論旨は、いずれも原審の訴訟手続の法令違反を主張するものであるが、以下に説示するとおりいずれも採り得ない。
一 公訴権濫用の主張について
所論は、被告人に対する平成七年一月二三日付け起訴状に基づく起訴について、被告人は広島刑務所出所後、所定の期間内に免許更新手続きをとれなかったが、これは同刑務所の被告人所有物の領置手続に不始末があったためであり、被告人は未だ運転免許を有するものと確信しており、この確信は、被告人が平成五年一一月一二日に人身事故を起こした際に無免許運転が不問に付されたことでより一層強くなったもので、このように、警察、検察は被告人が運転免許を有するかのような取扱いをしていたにもかかわらず、その後特別の事情の変更がないのに、被告人の無免許運転を起訴したもので、これは恣意的な公訴権の運用であって、公訴権の濫用であり、憲法三一条、刑事訴訟法一条に違反するのに、右起訴に基づいて被告人を有罪とした原判決には、判決に影響を及ぼすことが明らかな訴訟手続の法令違反があるというのである。

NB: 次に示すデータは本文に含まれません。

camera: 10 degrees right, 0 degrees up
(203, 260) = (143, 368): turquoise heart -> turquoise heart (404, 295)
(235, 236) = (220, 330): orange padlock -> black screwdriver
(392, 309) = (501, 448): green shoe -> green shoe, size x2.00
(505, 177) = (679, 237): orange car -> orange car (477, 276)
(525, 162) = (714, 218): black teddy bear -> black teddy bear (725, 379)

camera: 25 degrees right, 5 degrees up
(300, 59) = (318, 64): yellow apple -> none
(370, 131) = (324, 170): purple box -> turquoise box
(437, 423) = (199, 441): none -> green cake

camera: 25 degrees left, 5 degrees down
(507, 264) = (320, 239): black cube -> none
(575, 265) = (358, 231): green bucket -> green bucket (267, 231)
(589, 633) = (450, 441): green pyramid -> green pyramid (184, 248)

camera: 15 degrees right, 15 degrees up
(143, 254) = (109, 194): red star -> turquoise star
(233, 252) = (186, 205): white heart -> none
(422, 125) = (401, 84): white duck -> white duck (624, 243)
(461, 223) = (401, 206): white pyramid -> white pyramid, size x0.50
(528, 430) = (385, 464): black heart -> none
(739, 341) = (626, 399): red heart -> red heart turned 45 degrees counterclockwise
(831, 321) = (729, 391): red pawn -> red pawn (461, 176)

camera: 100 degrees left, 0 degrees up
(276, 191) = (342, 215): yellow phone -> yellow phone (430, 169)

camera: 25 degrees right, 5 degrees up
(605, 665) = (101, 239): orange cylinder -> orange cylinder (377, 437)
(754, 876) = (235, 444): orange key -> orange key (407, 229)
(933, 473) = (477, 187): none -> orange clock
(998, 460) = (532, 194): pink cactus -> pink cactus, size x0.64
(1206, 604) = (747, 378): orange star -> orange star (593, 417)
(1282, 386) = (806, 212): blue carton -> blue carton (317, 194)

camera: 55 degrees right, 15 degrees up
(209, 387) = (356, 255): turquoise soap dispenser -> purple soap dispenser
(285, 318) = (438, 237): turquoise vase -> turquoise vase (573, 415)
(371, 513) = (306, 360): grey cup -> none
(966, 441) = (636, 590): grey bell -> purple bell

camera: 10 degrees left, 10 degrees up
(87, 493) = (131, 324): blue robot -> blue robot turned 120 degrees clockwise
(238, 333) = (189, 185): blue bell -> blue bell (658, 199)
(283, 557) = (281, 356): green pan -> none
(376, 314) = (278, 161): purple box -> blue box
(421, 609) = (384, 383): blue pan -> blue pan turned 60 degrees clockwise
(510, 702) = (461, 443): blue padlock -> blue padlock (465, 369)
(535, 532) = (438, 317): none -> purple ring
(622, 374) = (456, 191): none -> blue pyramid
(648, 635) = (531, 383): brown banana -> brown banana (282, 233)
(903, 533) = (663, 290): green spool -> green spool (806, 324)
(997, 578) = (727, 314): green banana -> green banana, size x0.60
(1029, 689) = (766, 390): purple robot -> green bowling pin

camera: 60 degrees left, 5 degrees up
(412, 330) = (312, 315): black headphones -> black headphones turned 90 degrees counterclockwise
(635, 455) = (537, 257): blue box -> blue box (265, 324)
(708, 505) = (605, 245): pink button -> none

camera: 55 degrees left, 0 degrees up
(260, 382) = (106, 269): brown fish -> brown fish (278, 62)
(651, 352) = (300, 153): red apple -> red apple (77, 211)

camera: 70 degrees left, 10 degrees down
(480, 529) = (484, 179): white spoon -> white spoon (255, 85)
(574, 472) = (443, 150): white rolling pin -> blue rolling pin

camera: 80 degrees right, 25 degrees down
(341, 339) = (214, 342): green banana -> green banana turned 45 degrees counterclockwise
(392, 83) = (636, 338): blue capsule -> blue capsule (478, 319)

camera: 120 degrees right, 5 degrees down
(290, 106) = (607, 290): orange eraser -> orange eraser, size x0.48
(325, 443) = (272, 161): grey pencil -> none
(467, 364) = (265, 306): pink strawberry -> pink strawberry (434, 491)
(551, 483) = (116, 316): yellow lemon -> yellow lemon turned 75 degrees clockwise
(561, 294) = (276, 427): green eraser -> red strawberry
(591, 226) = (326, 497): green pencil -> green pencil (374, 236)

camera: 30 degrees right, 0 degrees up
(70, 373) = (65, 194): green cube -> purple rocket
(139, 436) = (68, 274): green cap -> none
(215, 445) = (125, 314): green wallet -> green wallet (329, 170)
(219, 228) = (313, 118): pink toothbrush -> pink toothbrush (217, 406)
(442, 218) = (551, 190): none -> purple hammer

しかし、受刑中に運転免許証の有効期間が満了し、その更新手続きができずに運転免許が失効した場合には、道路交通法九七条の二第一項二号等の規定に従い、出所後一か月以内に運転免許試験の一部の免除を受けて新たに運転免許を取得することができる(なお、その際失効した運転免許証の提出が不可欠とされるものではない。)が、被告人はその手続きをしていないのであるから、仮に、被告人が運転免許を有するものと思っていたところで、そのことに合理的な理由があるということはできないし、記録によれば、被告人が平成五年一一月一二日に追突事故を起こした際、無免許運転は送致されず、業務上過失傷害のみで送致され、起訴猶予処分とされていることが認められるが、このことから直ちに被告人の無免許運転をその後一切起訴することができなくなるものでもない。その他所論にかんがみ記録を検討しても、被告人の本件各無免許運転につき、起訴猶予を相当とするような事情はなんら見出せない。所論は採用できない。
二 違法収集証拠の主張について
所論は、被告人は、平成六年七月四日から翌五日にかけて身柄拘束を受けたが、これはおよそ任意による同行とはいえず、逮捕手続によらない違法な逮捕であり、右違法な身柄拘束下で作成された同月四日付け交通事件原票(原審検察官請求証拠番号69、86、以下、かっこ書きで数字のみを示すのはその意味である。)、その間に被告人が提出した尿に関する任意提出書(67)、所有権放棄書(68)、鑑定書(9)はいずれも違法収集証拠であり、被告人は同年一二月三日に逮捕されたが、これは右違法収集証拠に基づいて発せられた逮捕状によるものであって違法であり、右違法逮捕に基づき作成された身体検査調書(23)、写真撮影報告書(24)、交通事件原票(80、87)も違法収集証拠であり、さらにこれらの違法収集証拠を鑑定資料としてなされた鑑定人J及び同I作成の各鑑定書も同様に違法性を帯有するから、いずれも証拠能力がないのに、これらを証拠として採用して事実認定の用に供した原判決には、判決に影響を及ぼすことが明らかな訴訟手続の法令違反があるというのである。なお、弁護人は、右各証拠を排除した後の証拠によっては、被告人を有罪とするに足りず、被告人を有罪とした原判決には、判決に影響を及ぼすことが明らかな事実の誤認があると主張するが、右は、結局のところ、違法収集証拠について証拠能力を肯定した訴訟手続の法令違反の主張に帰するものである。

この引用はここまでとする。